The 1982 NCAA Division I women's basketball tournament was the first Women's Basketball Tournament held under the auspices of the NCAA. From 1972 to 1982, there were national tournaments for Division I schools held under the auspices of the AIAW. The inaugural NCAA Tournament included 32 teams. Tennessee, Louisiana Tech, Cheyney, and Maryland met in the Final Four, held at the Norfolk Scope in Norfolk, Virginia and hosted by Old Dominion University, with Louisiana Tech defeating Cheyney for the title, 76-62. Louisiana Tech's Janice Lawrence was named the Most Outstanding Player of the tournament. Her teammate Kim Mulkey went on to become the first (and to date only) woman to win NCAA Division I basketball titles as a player and coach, winning the 2005, 2012, 2019 titles as head coach at Baylor and the 2023 title at LSU. (Mulkey was also an assistant coach on Louisiana Tech's 1988 championship team).

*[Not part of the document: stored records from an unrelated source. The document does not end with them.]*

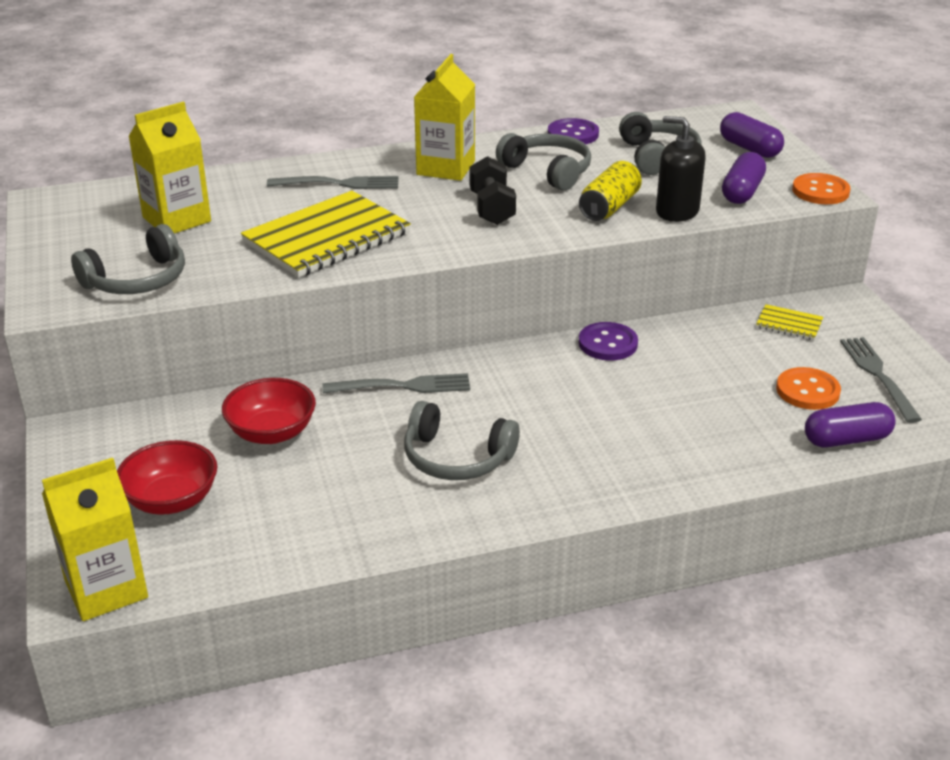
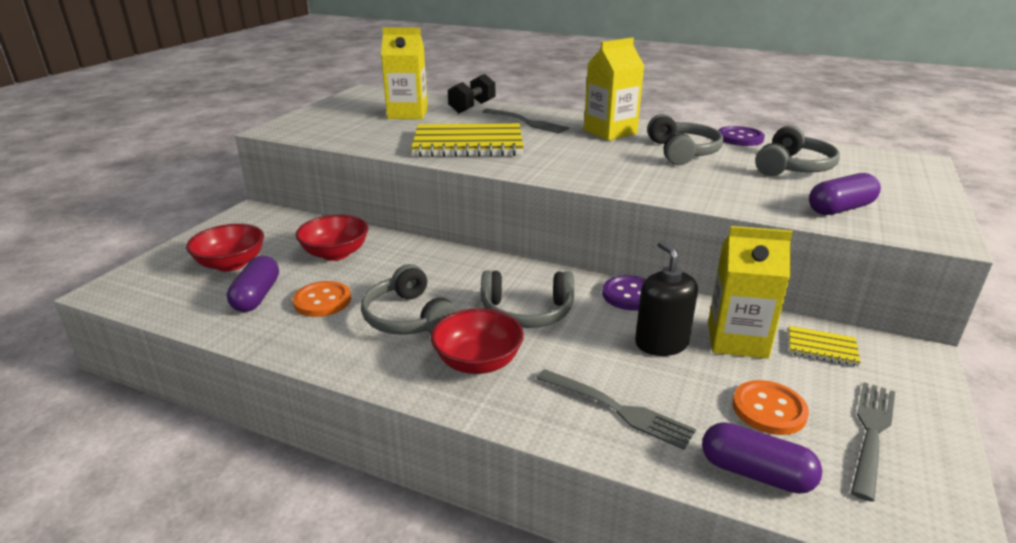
camera: 40 degrees right, 5 degrees down
(106, 589) = (126, 292): yellow carton -> yellow carton (737, 340)
(137, 280) = (334, 132): grey headphones -> grey headphones (527, 312)
(403, 386) = (447, 261): grey fork -> grey fork (617, 409)
(492, 208) = (602, 160): black dumbbell -> black dumbbell (472, 107)
(573, 464) = (478, 362): none -> red bowl
(609, 207) = (696, 184): yellow can -> none
(677, 211) = (752, 203): black soap dispenser -> black soap dispenser (661, 343)
(749, 148) = (895, 184): purple capsule -> purple capsule (256, 296)
(789, 324) = (822, 348): yellow notebook -> yellow notebook turned 45 degrees counterclockwise
(820, 191) = (931, 232): orange button -> orange button (322, 301)

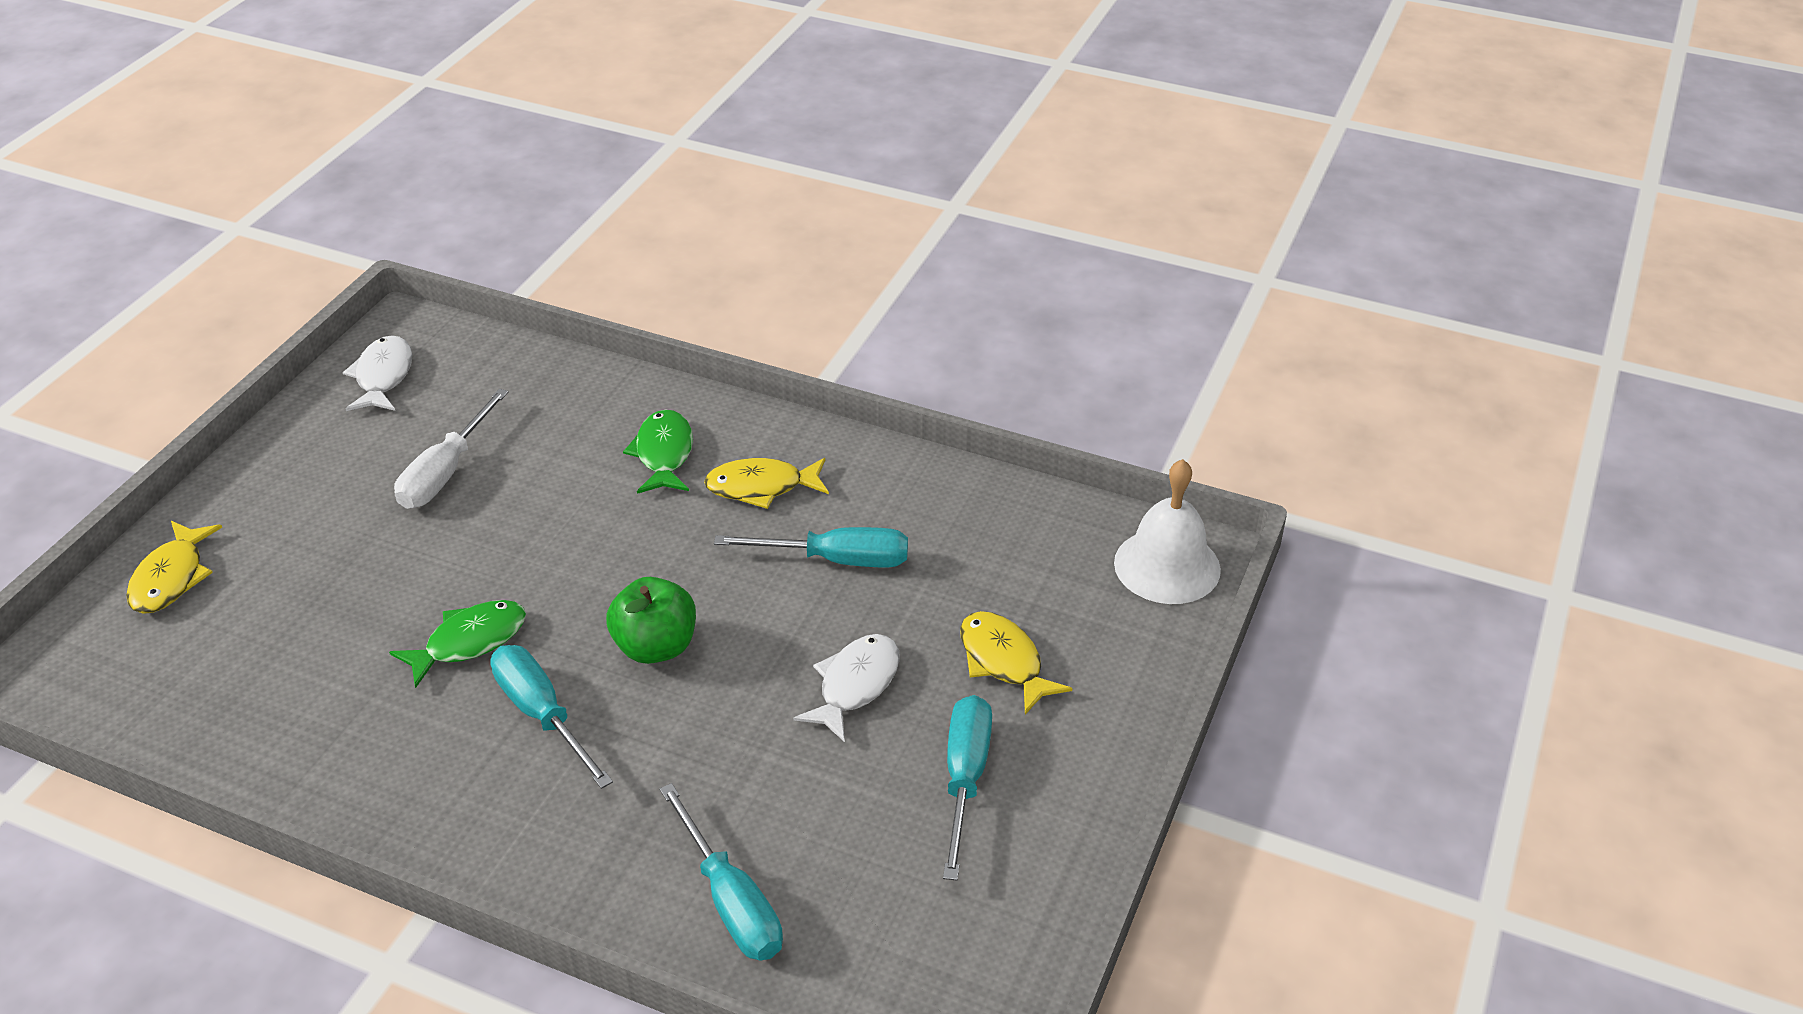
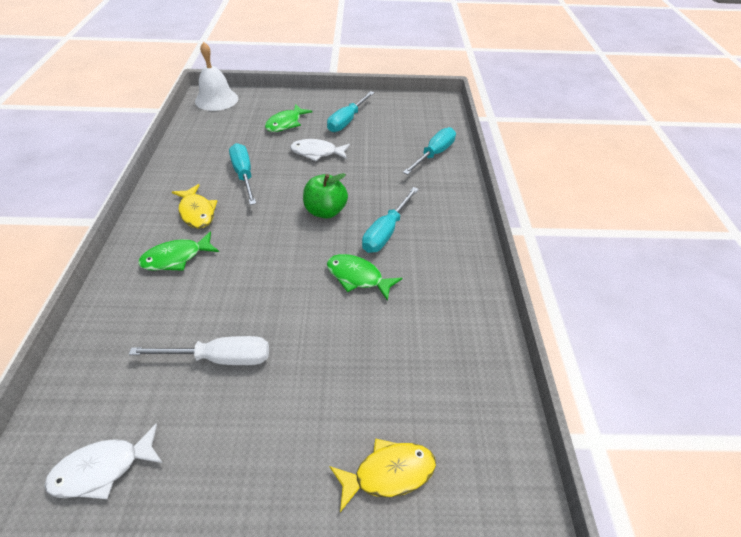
camera: 115 degrees left, 5 degrees up
(964, 779) = (347, 121): turquoise screwdriver -> turquoise screwdriver turned 45 degrees counterclockwise
(1003, 661) = (285, 123): yellow fish -> green fish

|Finals site||Norfolk Scope|
|Champions||Louisiana Tech (1st title)|
|Runner-up||Cheyney (1st title game)|
|MOP||Janice Lawrence (Louisiana Tech)|
While the 1982 tournament was the first tournament under the NCAA, many of the participating teams had a long history of tournament experience. The Louisiana Tech team made it to the Final Four of the 1979, 1980 and 1981 AIAW Tournaments, winning the National Championship with a perfect 34–0 record in 1981. The Lady Techsters were favorites to repeat, as their team entered the 1982 NCAA tournaments with only a single loss on the season. The team included two Kodak All-Americans, Pam Kelly and Angela Turner. Pam Kelly would win the Wade Trophy, awarded to the nation's best Division I women's basketball player. Her teammates included Janice Lawrence and Kim Mulkey, both of whom would play on the gold-medal-winning Olympic team in 1984. The team had two head coaches. Sonja Hogg had been head coach of the team since its formation in 1974. Hogg brought Leon Barmore on to the coaching staff in 1977. In 1982, Barmore shared head coaching duties with Hogg, which he would do until 1985, when Hogg stepped down.

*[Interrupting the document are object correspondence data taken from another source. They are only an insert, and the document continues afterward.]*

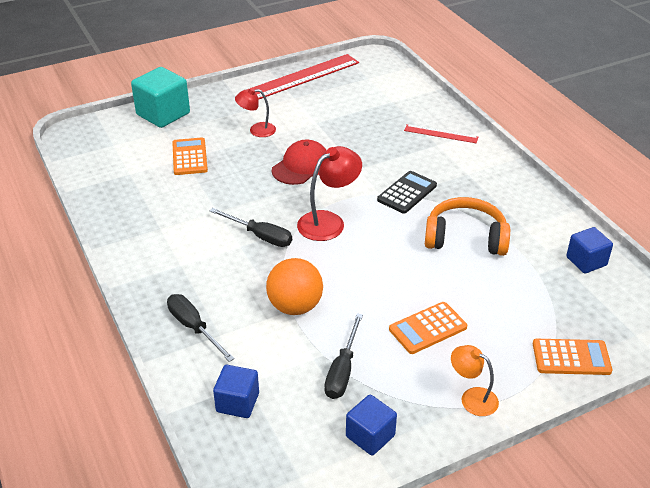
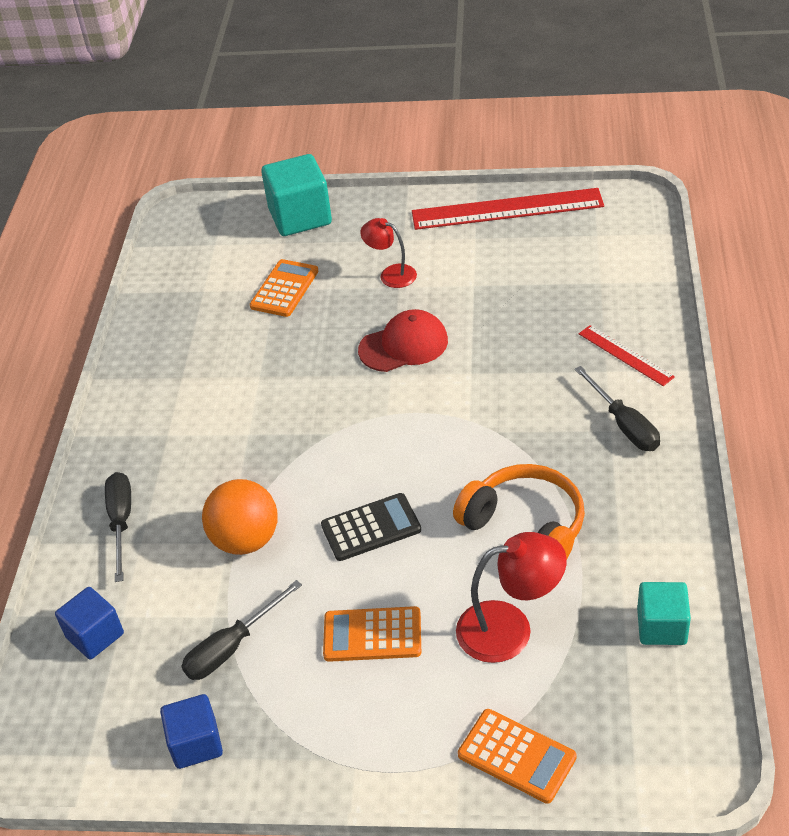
camera: 35 degrees right, 5 degrees up
(260, 236) = (280, 428): black screwdriver -> black screwdriver (624, 424)
(328, 221) = (374, 438): red lamp -> red lamp (509, 628)
(407, 193) = (505, 431): black calculator -> black calculator (371, 528)
(472, 398) = (348, 751): orange lamp -> none
(586, 261) = (661, 627): blue cube -> turquoise cube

The Louisiana Tech team won their first game easily, beating Tennessee Tech 114–52. They easily won their next two games against Arizona State and Kentucky, to advance to the Final Four, the only number one seed to make it to the finals.
The Lady Techsters faced the Lady Vols from Tennessee in the semi-finals, and won 69–46. In the National Championship game, they faced Cheyney State, coached by future Hall of Fame coach C. Vivian Stringer. The Cheyney State team entered the match-up on a 23-game winning streak. The Louisiana Tech team hit 56% of their field goals attempts to win easily, 76–62, and win the first National Championship in the NCAA era.
The winners are awarded national championship rings, but this team did not receive theirs until January 13, 2017.
In the semifinal game between Louisiana Tech and Tennessee, Louisiana Tech's Pam Kelly made twelve of fourteen free throw attempts. Twelve made free throws, equaled twice since, remains the Women's Final Four Game Record for "Most Free Throws" through the 2015 tournament.
In the west regional final between Drake and Maryland, Lorri Bauman scored 50 points in a losing effort. Her scoring mark is still the single game record for an NCAA Tournament game. Her 21 made field goals, out of 35 attempts, both of which remain as single game tournament records. In the first-round game against Ohio State, Bauman hit all 16 of her free throws. While several players have subsequently made all of their attempted free throws, no one has a perfect record with more than 16.
In the three games of her tournament, Bauman scored a total of 110 points, for an average of 36.7 points per game. No player has surpassed that per game scoring mark, through 2012.
Bauman's 50 point performance qualified as one of the top 25 moments of NCAA Tournament history as chronicled by ESPN and the NCAA.com as part of the 25th anniversary celebration of NCAA women's basketball.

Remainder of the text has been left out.